Me he resistido a despedirlo. He querido despedirlo, pero odio generar polémica”, dijo Trump en una entrevista con Fox Business. “Quiero evitar la polémica.

Pero lo despedirán”, dijo en la entrevista grabada el miércoles y emitida el jueves. El mandato de Powell al frente del banco central finaliza en mayo, pero su período en la Junta de Gobernadores no termina hasta 2028. Trump no especificó el plazo en el que intentaría destituir a Powell.

Powell ha declarado que si su sucesor no es confirmado antes de que finalice su mandato como presidente en mayo, él mismo asumiría el cargo de presidente interino. La Reserva Federal ya ha otorgado esta designación temporal a un miembro de la junta directiva en el pasado para dirigir la institución cuando la presidencia estaba vacante. Los aliados de Trump esperaban que Powell también renunciara a su puesto en la junta directiva cuando finalice su mandato al frente del banco central esta primavera.

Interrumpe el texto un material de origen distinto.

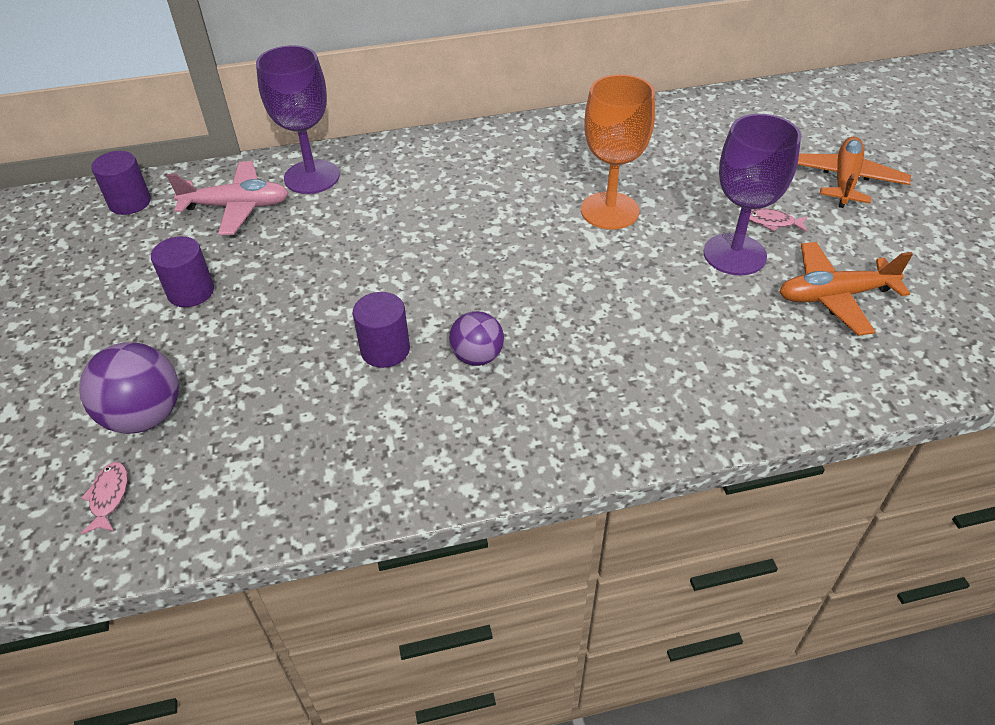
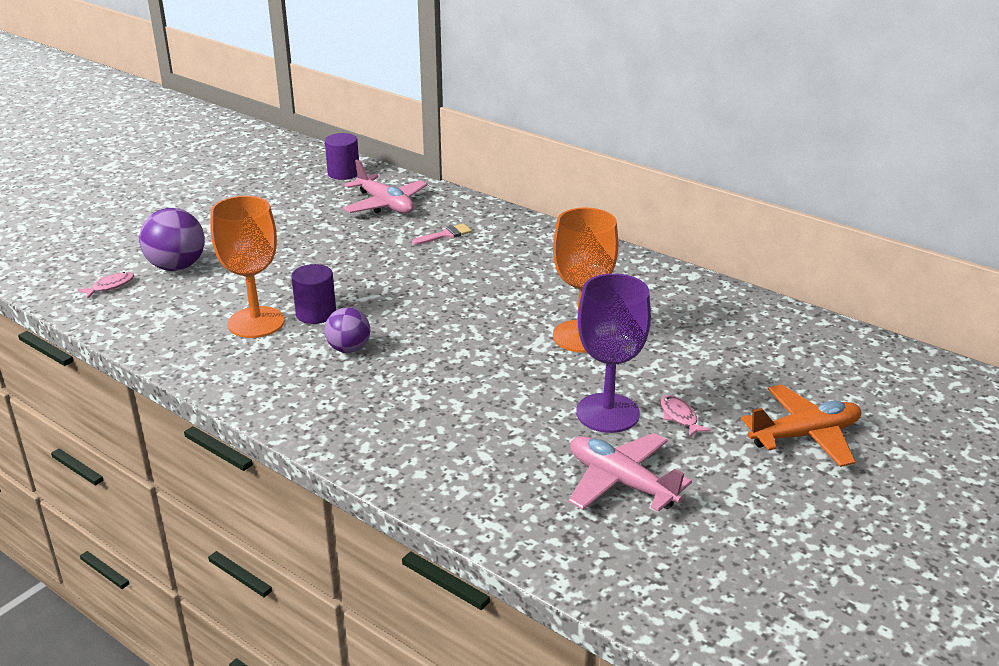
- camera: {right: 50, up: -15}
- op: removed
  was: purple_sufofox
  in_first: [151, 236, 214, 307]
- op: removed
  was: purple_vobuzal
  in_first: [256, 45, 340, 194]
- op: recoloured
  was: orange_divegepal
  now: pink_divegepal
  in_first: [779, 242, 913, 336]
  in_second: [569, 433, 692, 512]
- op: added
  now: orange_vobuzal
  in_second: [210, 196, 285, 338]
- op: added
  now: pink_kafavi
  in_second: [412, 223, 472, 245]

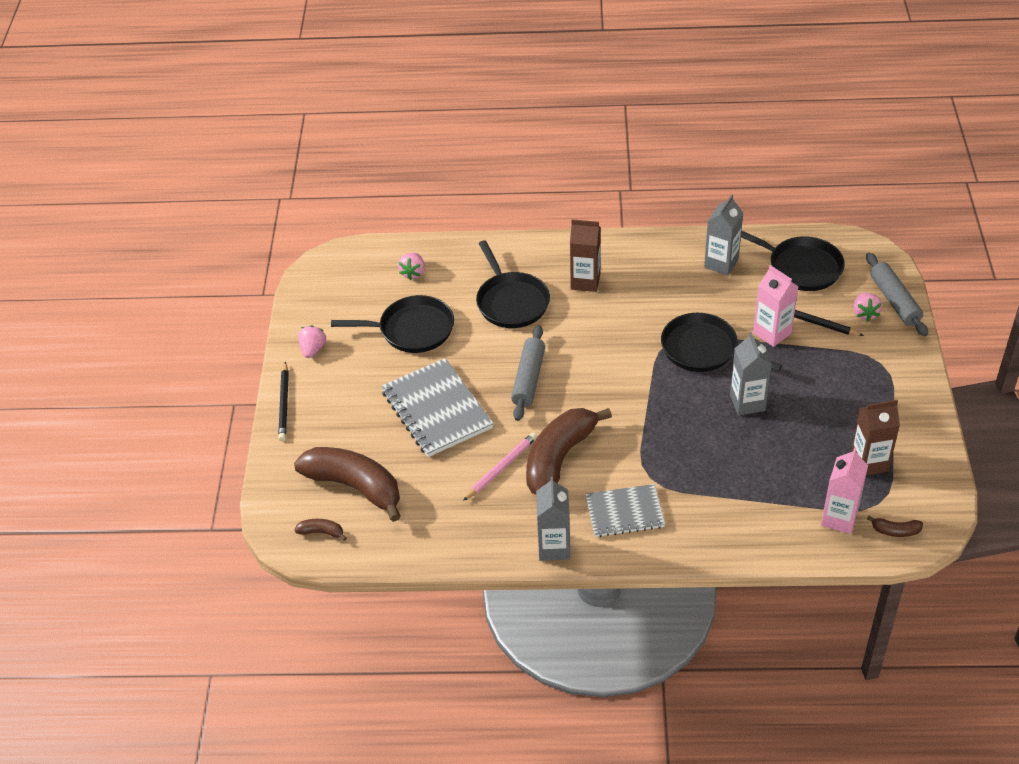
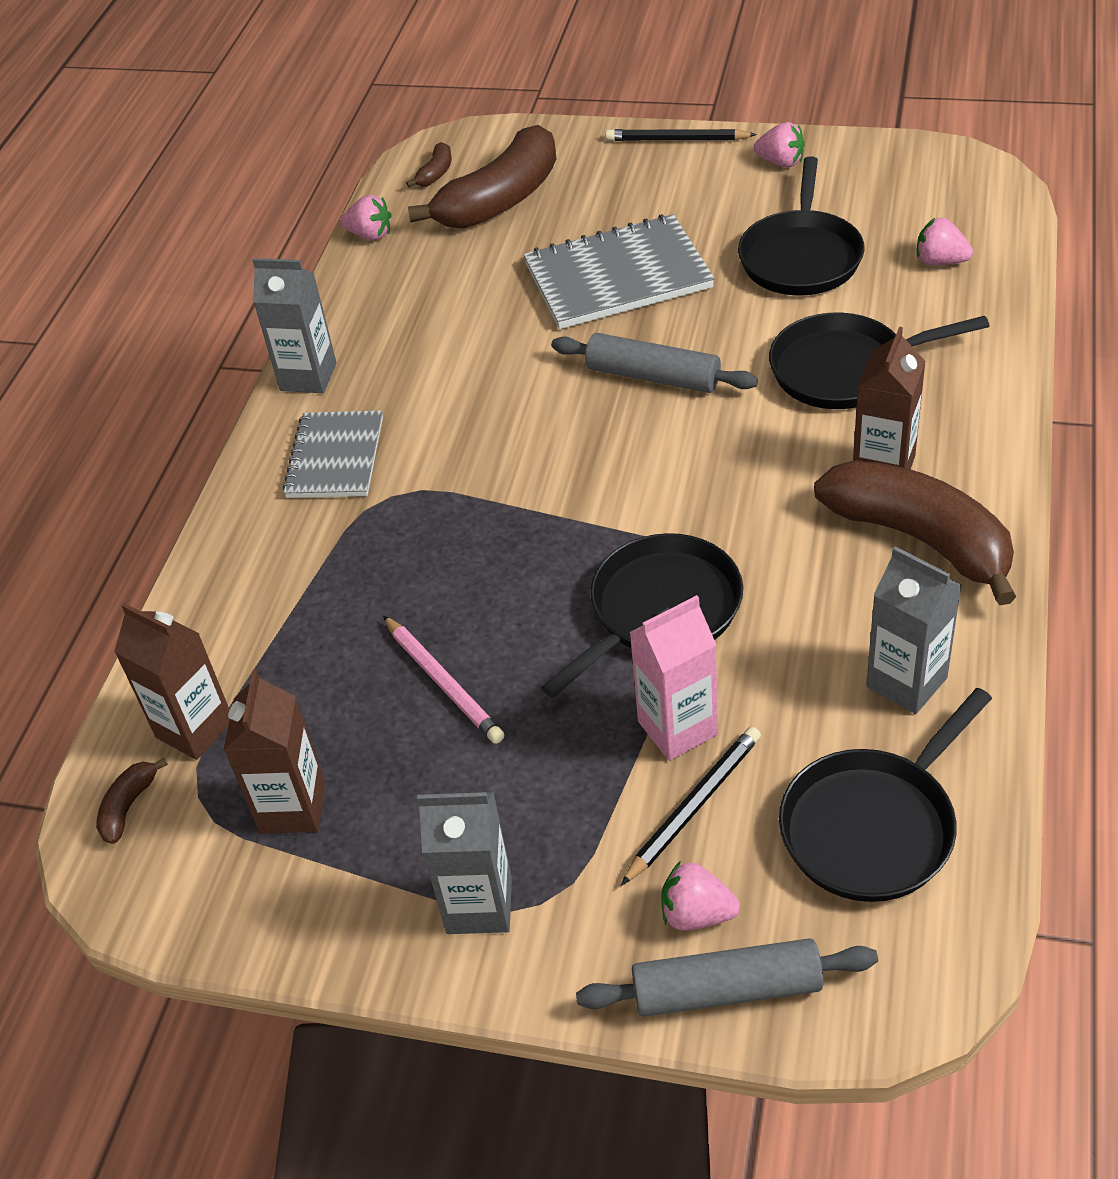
- camera: {right: 105, up: 0}
- op: moved
  was: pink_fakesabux
  in_first: [463, 432, 537, 501]
  in_second: [383, 615, 504, 744]
- op: moved
  was: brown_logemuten
  in_first: [526, 408, 612, 495]
  in_second: [814, 460, 1016, 605]
- op: moved
  was: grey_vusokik
  in_first: [730, 332, 772, 416]
  in_second: [417, 792, 512, 934]
- op: recoloured
  was: pink_vusokik
  now: brown_vusokik
  in_first: [821, 447, 868, 534]
  in_second: [114, 603, 230, 760]
- op: added
  now: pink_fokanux
  in_second: [341, 195, 392, 240]

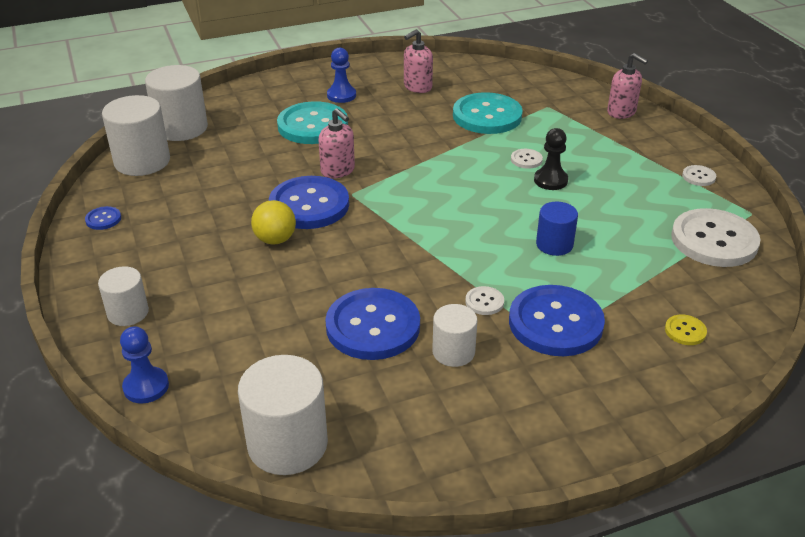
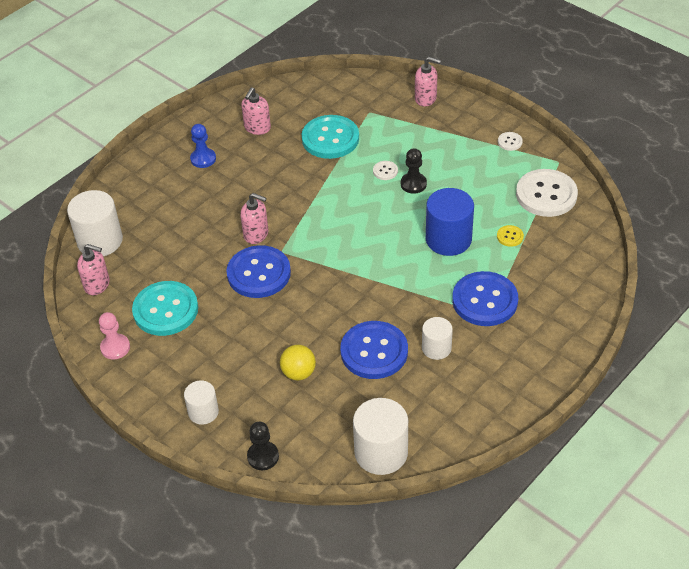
- camera: {right: -25, up: 10}
- op: replaced
  was: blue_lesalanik
  now: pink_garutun
  in_first: [85, 206, 121, 230]
  in_second: [99, 312, 130, 359]
- op: replaced
  was: white_sufofox
  now: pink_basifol
  in_first: [102, 95, 170, 176]
  in_second: [77, 244, 110, 295]
- op: recoloured
  was: blue_garutun
  now: black_garutun
  in_first: [120, 326, 169, 404]
  in_second: [247, 422, 279, 470]
- op: moved
  was: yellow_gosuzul
  in_first: [251, 200, 296, 245]
  in_second: [280, 344, 316, 381]
- op: moved
  was: turquoise_lesalanik
  in_first: [277, 101, 348, 144]
  in_second: [132, 281, 198, 336]
- op: removed
  was: white_lesalanik
  in_first: [465, 286, 504, 315]
- op: resized
  was: blue_sufofox
  in_first: [536, 202, 578, 256]
  in_second: [426, 188, 474, 256]
  ratio: 1.69
- op: moved
  was: yellow_lesalanik
  in_first: [665, 315, 707, 345]
  in_second: [497, 225, 524, 247]

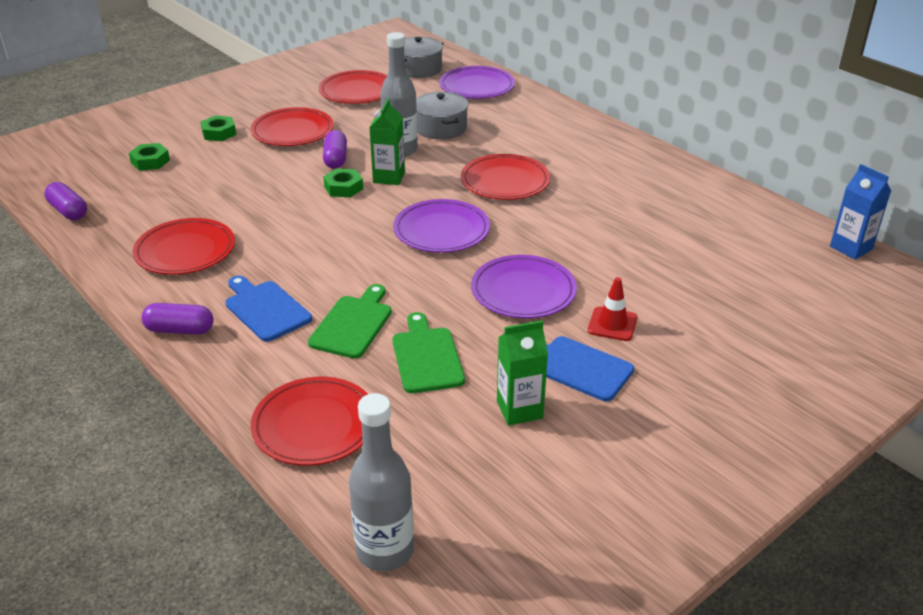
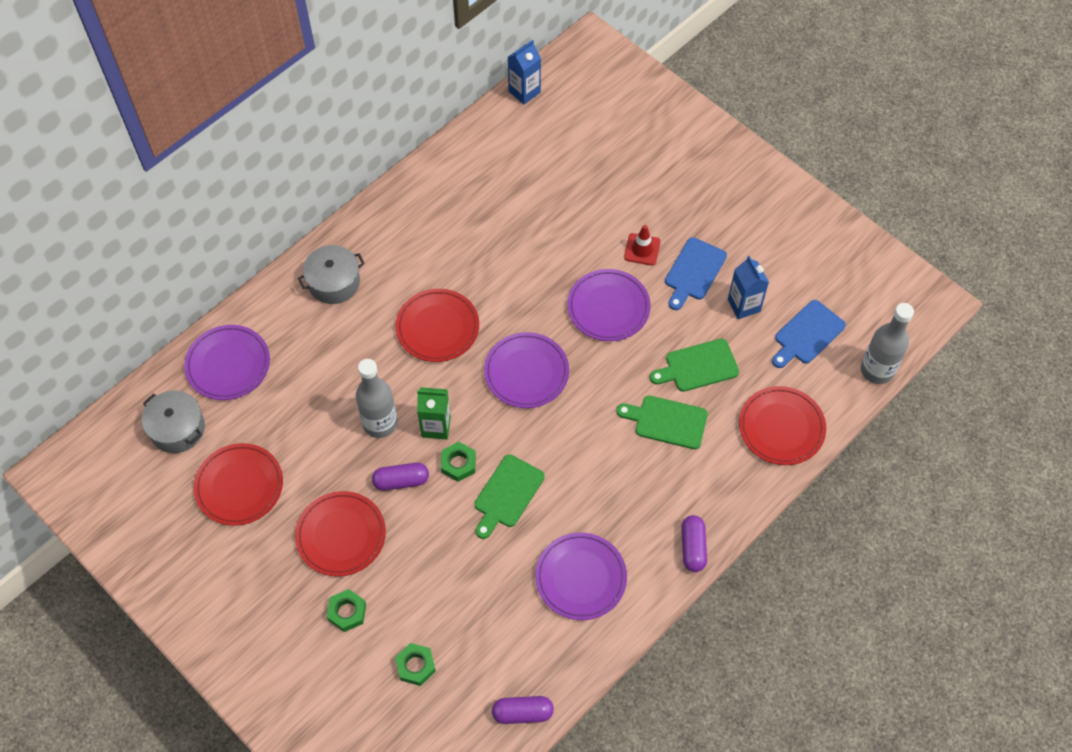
- camera: {right: -95, up: 25}
- op: turned
  was: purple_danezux
  in_first: [44, 182, 87, 220]
  in_second: [492, 696, 554, 724]
  clockwise: 45
- op: recoloured
  was: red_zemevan
  now: purple_zemevan
  in_first: [133, 218, 235, 275]
  in_second: [535, 533, 627, 620]
- op: moved
  was: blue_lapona
  in_first: [225, 276, 312, 342]
  in_second: [772, 300, 846, 368]
- op: moved
  was: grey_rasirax
  in_first: [416, 92, 468, 140]
  in_second: [298, 245, 365, 304]
- op: recoloured
  was: green_vusokik
  now: blue_vusokik
  in_first: [497, 320, 548, 426]
  in_second: [728, 256, 769, 319]
- op: added
  now: green_lapona
  in_second: [475, 454, 545, 539]

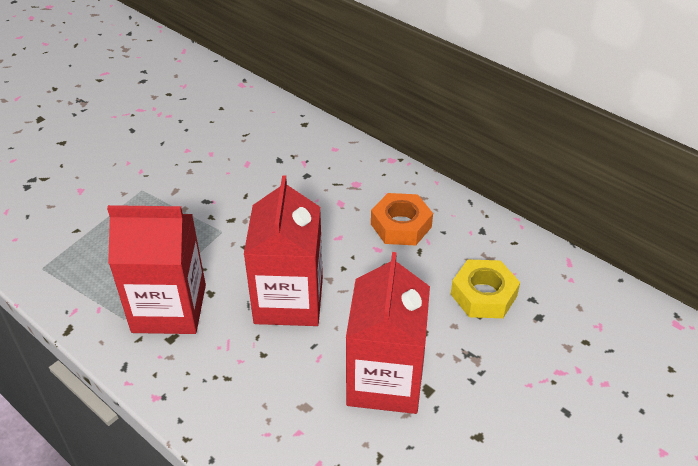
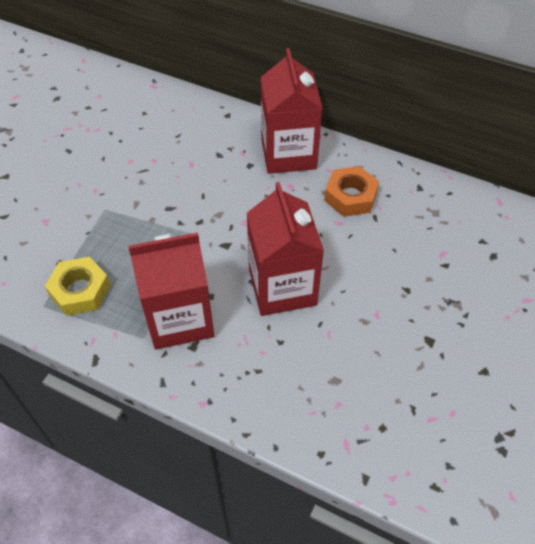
- camera: {right: -15, up: 10}
- op: moved
  was: red_vusokik
  in_first: [346, 252, 430, 414]
  in_second: [261, 48, 323, 174]
- op: moved
  was: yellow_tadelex
  in_first: [451, 260, 520, 318]
  in_second: [45, 257, 111, 316]

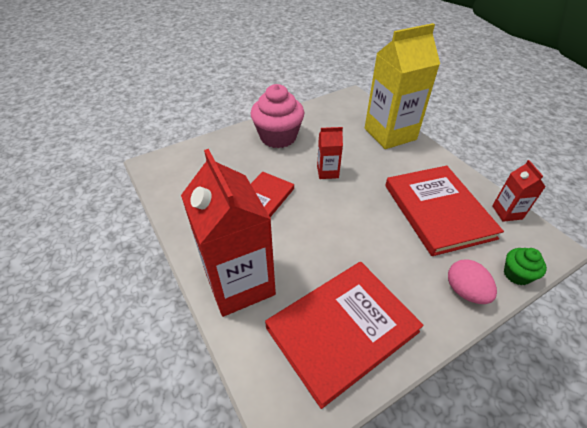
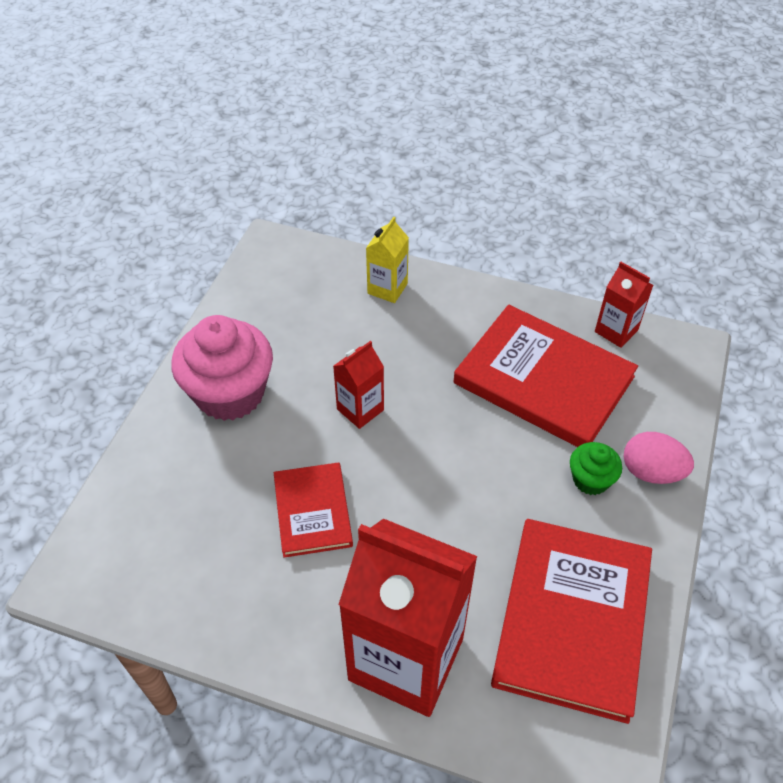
- camera: {right: -40, up: 5}
- op: resized
  was: yellow_vusokik
  in_first: [365, 23, 440, 149]
  in_second: [366, 217, 409, 303]
  ratio: 0.46
- op: moved
  was: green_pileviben
  in_first: [504, 248, 547, 285]
  in_second: [570, 442, 622, 495]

Sin embargo, Powell ha declarado que no tiene "ninguna intención" de renunciar a la junta hasta que la investigación del Departamento de Justicia, llevada a cabo por la administración Trump, sobre un proyecto de renovación de un edificio haya concluido definitivamente. Pero en la entrevista, Trump dio a entender que no tenía intención de poner fin a la investigación. "Ya sea por incompetencia, corrupción o ambas cosas, creo que hay que averiguarlo.

De verdad lo creo; creo que hay que averiguarlo”, dijo. La investigación también podría retrasar la confirmación del sucesor designado de Powell, Kevin Warsh. El senador de Carolina del Norte, Thom Tillis, un voto decisivo en el comité bancario, ha elogiado a Warsh, pero insiste en que bloqueará su confirmación hasta que se resuelva la investigación del Departamento de Justicia, calificándola de amenaza a la independencia de la Reserva Federal.

Esto prepara el terreno para un posible enfrentamiento entre Trump y Powell en las próximas semanas, que probablemente se convierta en una batalla legal que ponga a prueba los límites del poder de Trump. El presidente también ha intentado destituir a la gobernadora de la Reserva Federal, Lisa Cook, un caso que llegó a la Corte Suprema y aún no se ha resuelto. El martes, fiscales estadounidenses realizaron una visita sorpresa a las oficinas de la Reserva Federal en Washington, pero se les denegó la entrada al recinto.